Весь исламский мир — с помощью американцев — снабжал узбекское восстание ружьями, минометами и ракетами. Бывший Советский Союз трещал по швам — от Прибалтики до Узбекистана.
Теперь Стукалов и его отборное соединение совершали налеты на Афганистан, разрушая примитивные незначительные фронтовые позиции.
Таким образом они пытались остановить распад империи. И ночь за ночью летали в Афганистан.
Но наступит день, когда время замрет. Виктор устало прищурился. Каждому из них отпущен свой срок.
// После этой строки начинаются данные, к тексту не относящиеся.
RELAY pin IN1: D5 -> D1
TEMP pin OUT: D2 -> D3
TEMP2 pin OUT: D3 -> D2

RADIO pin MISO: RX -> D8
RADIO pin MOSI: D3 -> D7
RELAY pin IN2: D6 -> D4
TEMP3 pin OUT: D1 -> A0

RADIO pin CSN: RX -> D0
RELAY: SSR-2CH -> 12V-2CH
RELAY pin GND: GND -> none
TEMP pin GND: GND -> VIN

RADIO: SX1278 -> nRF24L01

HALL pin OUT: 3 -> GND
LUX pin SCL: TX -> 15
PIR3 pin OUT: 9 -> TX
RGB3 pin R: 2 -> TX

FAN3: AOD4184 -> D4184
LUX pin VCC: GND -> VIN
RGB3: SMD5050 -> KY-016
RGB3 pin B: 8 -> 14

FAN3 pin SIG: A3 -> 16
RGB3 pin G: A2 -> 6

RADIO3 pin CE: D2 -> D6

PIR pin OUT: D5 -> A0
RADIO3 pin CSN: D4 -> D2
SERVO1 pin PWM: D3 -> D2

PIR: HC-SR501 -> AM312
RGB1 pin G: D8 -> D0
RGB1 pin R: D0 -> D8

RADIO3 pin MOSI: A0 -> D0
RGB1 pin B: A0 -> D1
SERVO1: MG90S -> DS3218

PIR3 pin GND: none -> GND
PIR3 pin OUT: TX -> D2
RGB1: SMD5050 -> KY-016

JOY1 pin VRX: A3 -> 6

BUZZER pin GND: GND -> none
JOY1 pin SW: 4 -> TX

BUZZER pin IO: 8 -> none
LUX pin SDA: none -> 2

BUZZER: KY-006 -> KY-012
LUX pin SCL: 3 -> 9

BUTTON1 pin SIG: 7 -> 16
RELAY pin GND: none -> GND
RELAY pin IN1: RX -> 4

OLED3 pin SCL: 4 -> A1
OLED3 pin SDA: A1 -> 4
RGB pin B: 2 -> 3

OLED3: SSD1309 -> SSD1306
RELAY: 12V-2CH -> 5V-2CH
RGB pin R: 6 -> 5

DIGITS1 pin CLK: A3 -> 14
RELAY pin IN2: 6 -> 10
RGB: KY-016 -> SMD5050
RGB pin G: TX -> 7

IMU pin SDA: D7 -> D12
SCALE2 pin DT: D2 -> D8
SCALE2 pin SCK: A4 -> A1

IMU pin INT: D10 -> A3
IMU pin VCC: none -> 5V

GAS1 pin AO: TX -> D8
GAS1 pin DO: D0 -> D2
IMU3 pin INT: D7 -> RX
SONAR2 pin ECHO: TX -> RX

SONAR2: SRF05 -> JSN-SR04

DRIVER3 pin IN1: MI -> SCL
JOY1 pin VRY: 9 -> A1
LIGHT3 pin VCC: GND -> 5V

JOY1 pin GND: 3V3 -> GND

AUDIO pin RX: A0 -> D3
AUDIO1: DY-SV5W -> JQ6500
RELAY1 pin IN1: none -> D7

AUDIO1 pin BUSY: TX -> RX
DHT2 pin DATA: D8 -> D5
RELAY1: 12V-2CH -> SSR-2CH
Но все они окончат свои дни в Афганистане. “Мы мертвецы, все до единого”, — настойчиво стучало в висках. От этой мысли ему стало трудно дышать, она напрочь лишена бодрости и надежд.
Виктор заставил себя не думать — единственный проверенный способ держаться на почтительном расстоянии от окружающей действительности, кивнул радисту и взялся за микрофон. чтобы отрапортовать.